Palestine activists project slogans onto John’s
The activists called on the College’s master to support arms divestment in an upcoming vote
Cambridge for Palestine (C4P) have projected messages onto the front of St John’s College calling for the master to support arms divestment in an upcoming vote of the University Council.
At around 7:30pm on Friday (23/01), a small group of activists projected a series of statements onto the Great Gate of St John’s College, including “no arms, no oil, no empire,” “Cambridge University funds arms,” and “our fees fund genocide”.
A spokesperson for C4P told Varsity that they were “here telling St John’s College, specifically the master of St John’s College, that we don’t want our university to put money in arms and weapons”.
The master of St John’s, Heather Hancock, sits on the University Council, which is due to vote in February on the extent to which the University will divest from arms companies.
The vote was originally scheduled for November, but it was delayed after several undecided councillors requested further information about the University’s current financial exposure to the defence sector.
This comes after the University accepted the recommendation of a Working Group on Investment to divest from “any company which manufactures weapons illegal under UK law,” including chemical, biological, or cluster munitions.
Announced in October, this decision marked the first time the University has excluded companies from its investments on the basis of weapons manufacturing.

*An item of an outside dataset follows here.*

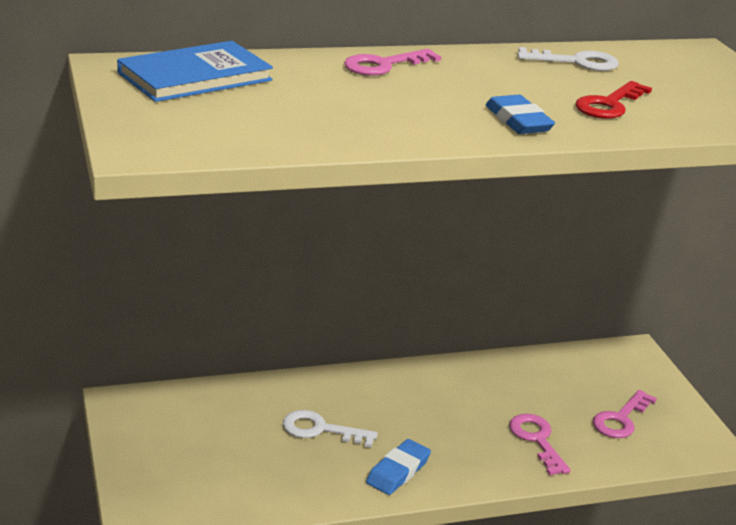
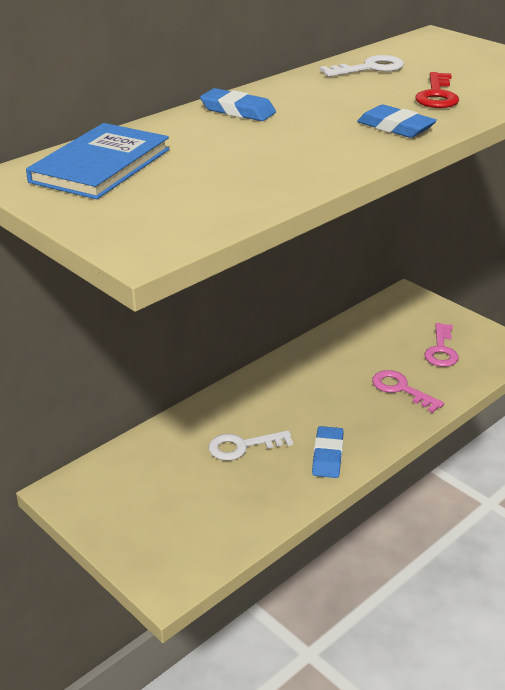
camera: 25 degrees left, 5 degrees up
(383, 65) = (238, 110): pink key -> blue eraser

However, the Working Group’s report stopped short of recommending full arms divestment.
Instead, it offered the Council three options for divestment from conventional weapons, which are due to be voted on during its next meeting on 2 February.

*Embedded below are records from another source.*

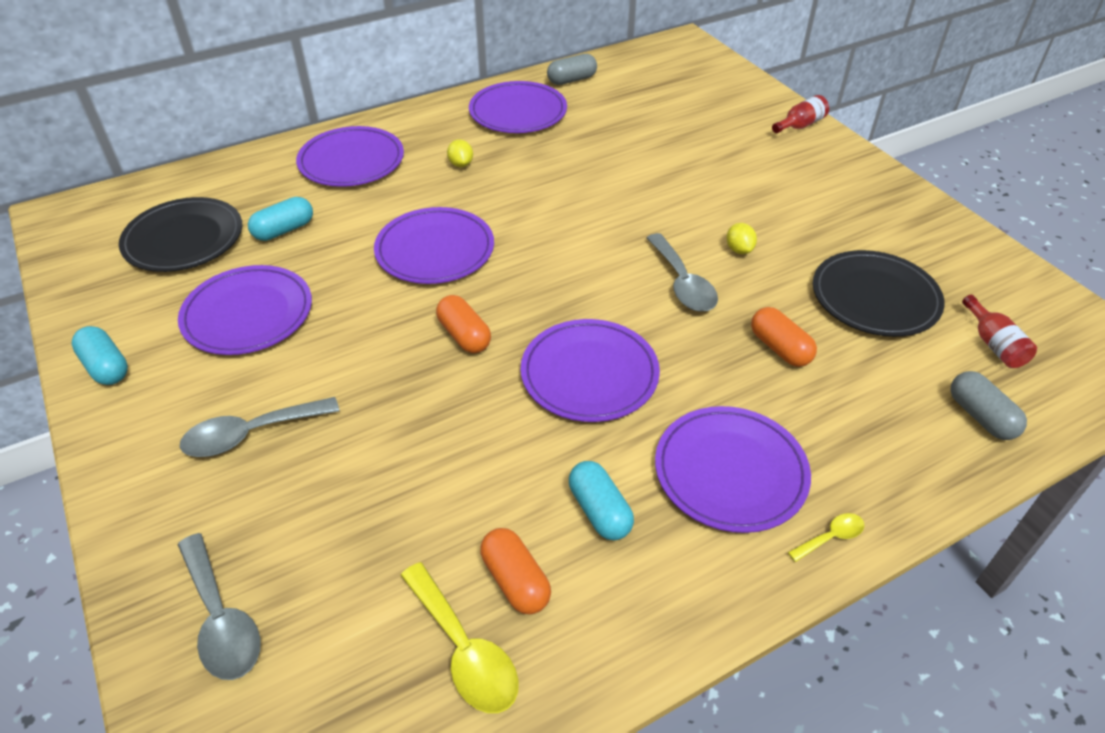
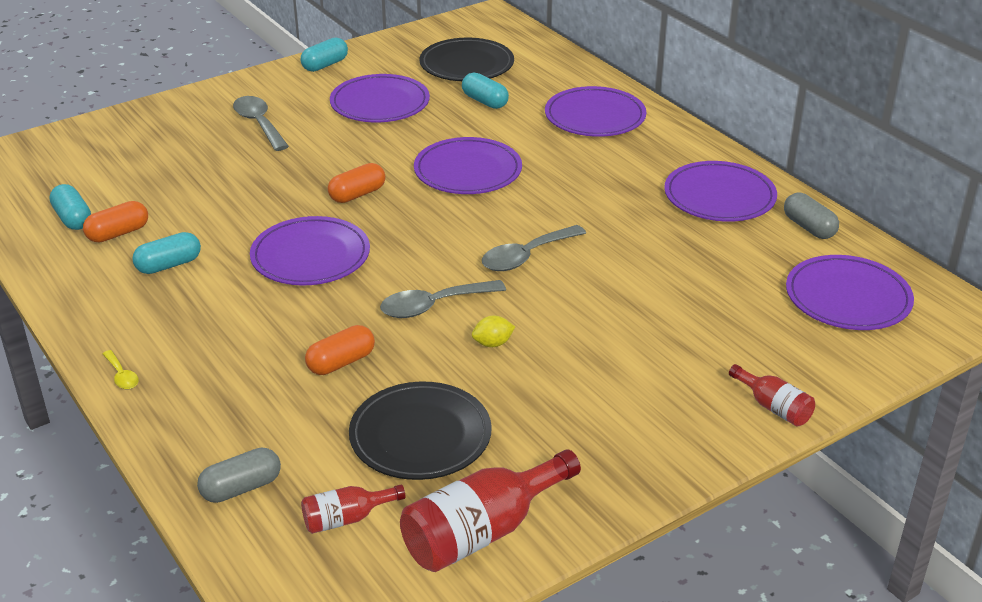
camera: 85 degrees right, 10 degrees down
(221, 619) = (117, 138): grey spoon -> grey spoon (526, 256)
(461, 164) = (606, 171): yellow lemon -> none
(464, 650) = (73, 218): yellow spoon -> turquoise capsule
(730, 472) = (196, 327): purple plate -> purple plate (848, 298)
(978, 268) = (482, 532): none -> red bottle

The first option is to implement no new restrictions on investments in conventional weapons, but to publish a transparency report if they ever exceed 1% of the University’s overall investments. The second is to set a formal 1% cap on such investments, while the final option is to fully divest from arms companies.
C4P support complete divestment, with one protester arguing: “That working group report gives the University, for the first time, the option to do the bare minimum in the world that we live in.”

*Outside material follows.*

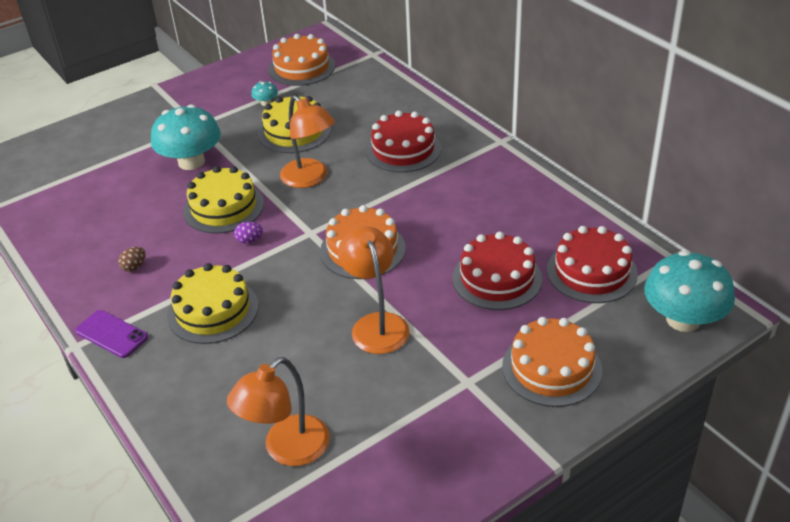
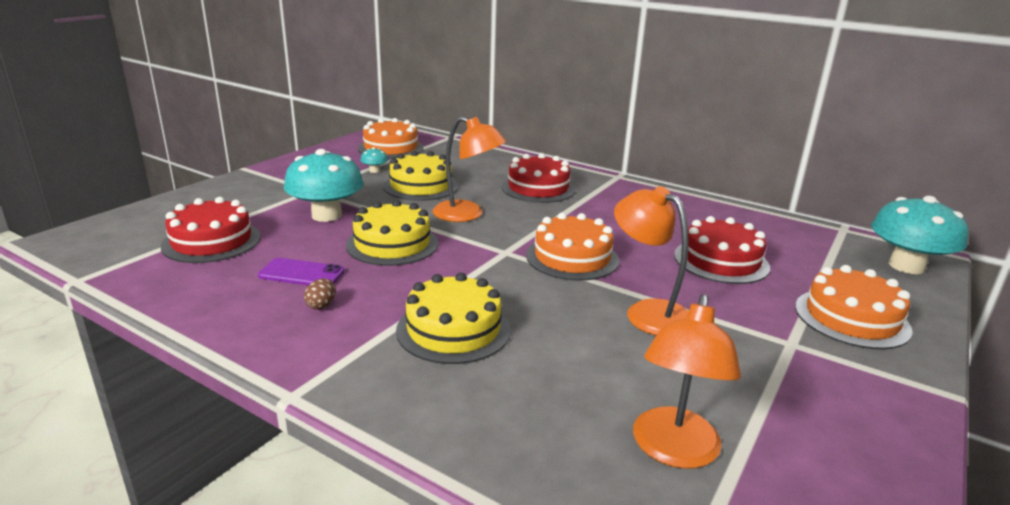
camera: 25 degrees left, 15 degrees down
(111, 334) = (337, 374): purple phone -> purple phone (301, 274)
(249, 240) = (444, 265): purple egg -> none
(591, 272) = (794, 246): red cake -> red cake (211, 241)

“It’s not just about the genocide of Palestinian people, but just the militarism, the blatant imperialism that we are seeing around us,” they continued.
The other college masters with seats on the University Council are Lord Simon McDonald at Christ’s, Baroness Sally Morgan of Fitzwilliam, and Prof Alan Short from Clare Hall.
The C4P spokesperson told Varsity: “I think you will see us around in all of the colleges that have connections to University Council members. We would like all of them to remember that they sit on this Council as representatives of the community.”
The Students’ Union (SU) has also ramped up its divestment campaign ahead of the Council meeting, publishing a video on Friday (23/01) asking students to “reach out to the councillors who sit on University Council to ask for them to vote for divestment”.
In October, the SU published an open letter calling for full divestment from arms companies, and held a referendum on whether it should campaign to end collaborations and investments with institutions involved in “occupation and weapons manufacture”. The motion passed with 3,000 votes in favour and 615 against.
Some members of the University Council, such as Prof Jason Scott-Warren and student representative Darragh O’Reilly, have also voiced their support for divestment. However, others are reportedly concerned about preserving the University’s role in national defence.
The Working Group on Investment was established in July 2024 in exchange for C4P disbanding their encampment in front of King’s College. Its report was initially due for publication in Michaelmas 2024 but was delayed, leading C4P to launch a new series of protests and encampments.
St John’s was one of the colleges C4P chose to target, setting up an encampment on its lawn in June 2025. However, the activists were evicted two days later, with help from the police, after the College obtained a High Court injunction.
C4P also disrupted the College’s May Ball in 2024, scaling the New Court building and dropping a banner calling on St John’s to “divest from genocide”.
St John's College and the University of Cambridge have been contacted for comment.